Near Laramie, I think.
Remember to use BACK ARROW to return to blog.

           Middle-aged ladies on welfare who adopt kids fo the money, remember to take the gimped ones who howl and scream to the library. So that others can admire your compassion for the suffering of others. Louder! They are not getting the message. Sit there with a smug look of self-satisfaction, why all these people are looking at you in total admiration of your consideration.
           I got out of there soon as I could and went home to test equipment, particularly instrument cables. I trid to fix and XLR jack. Never again. Two hours later it was still a frustrating mess. The pins must be heated to solder temperature, but doing so warps the plastic housing. It’s time for a major house-cleaning, much as I hate to get rid of books. Those stored in the shed have maintly gotten to brittle to donate, so out they go. Some, I keep to make book safes but most hit the dumpster.
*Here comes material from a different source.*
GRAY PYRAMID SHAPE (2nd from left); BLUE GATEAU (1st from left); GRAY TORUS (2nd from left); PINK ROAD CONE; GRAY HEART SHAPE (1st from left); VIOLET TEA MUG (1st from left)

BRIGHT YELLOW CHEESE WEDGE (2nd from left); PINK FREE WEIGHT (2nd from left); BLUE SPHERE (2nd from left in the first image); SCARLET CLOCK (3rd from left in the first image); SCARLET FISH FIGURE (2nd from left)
           The big even today was the jam. Looks like we found some adventure after all. Starting at 8:00PM meant there was an audience. We were on stage around a half-hour when Sandy walked in with a small group. One guy was very focused on what we were playing, he was carrying a small instrument case. Probably expecting some pals of Keith to show up to play some Broadway music and old folk tunes.The guy is sharp, he quickly spots the “inverted” music. He’s a mandolin player and can pick a deadly guitar. Instant synergy, the Prez tells me it is a prize mandolin.
           Wouldnt you know it, my camera batteries were dead and I forgot the phone. This was a show to be remembered in Polk. A mini-concert, this guy was plainly not from around here. Best bluegrass show I’ve every played, bordering on unbelievable. If you can imagine my “piano” bass lines and the Prez cranking out the rhythm, turns out this guy is a professional recording artist. He could not praise my bass-playing enough. We spun every tune into a bluegrass special to a mostly unappreciative Wednesday crowd of yokels. Knowing exactly what the Prez would play on guitar as this guy picked, I played twice as many runs and fills so the new guy could go wild on that mandolin. He seized the opportunity. I state without hesitation or exaggeration this was the greatest jam session of my life.
           The above clip is from last week, not tonight's jam. An hour later, we took a break. Turns out he is a professional recording artist, though by then it was obvious to anybody. A pity he is just visiting; we showed this town how it was done. Bradford had been there earlier, but leaves to watch basketball on TV, what a champ musician, huh? Too bad, he would have been blasted out of the water. Adam, I think was the new guy’s name, and that was a jam to tell your grandchildren about. The mandolin and bass latched. It was pretty obvious who has spent time in Nashville. He was highly complimentary on the bass treatment, I hope the guy shows up again. He’s leagues above the rest. And I was unable to record any of it.
           For once, I played to my limit. I used up most of the techniques it took me fifty years to learn and for once, I left that stage musically exhausted. Sandy was impressed so we may see a paying gig out of this yet. I didn’t chat with the guy before they left, he was clearly with a tight group who had their own visiting to do. He said a couple of times he’s never heard bass playing like mine. That’s good enough for me, so let him decide if we repeat the show. Again, I have no need to embellish the facts, this was a top-notch show.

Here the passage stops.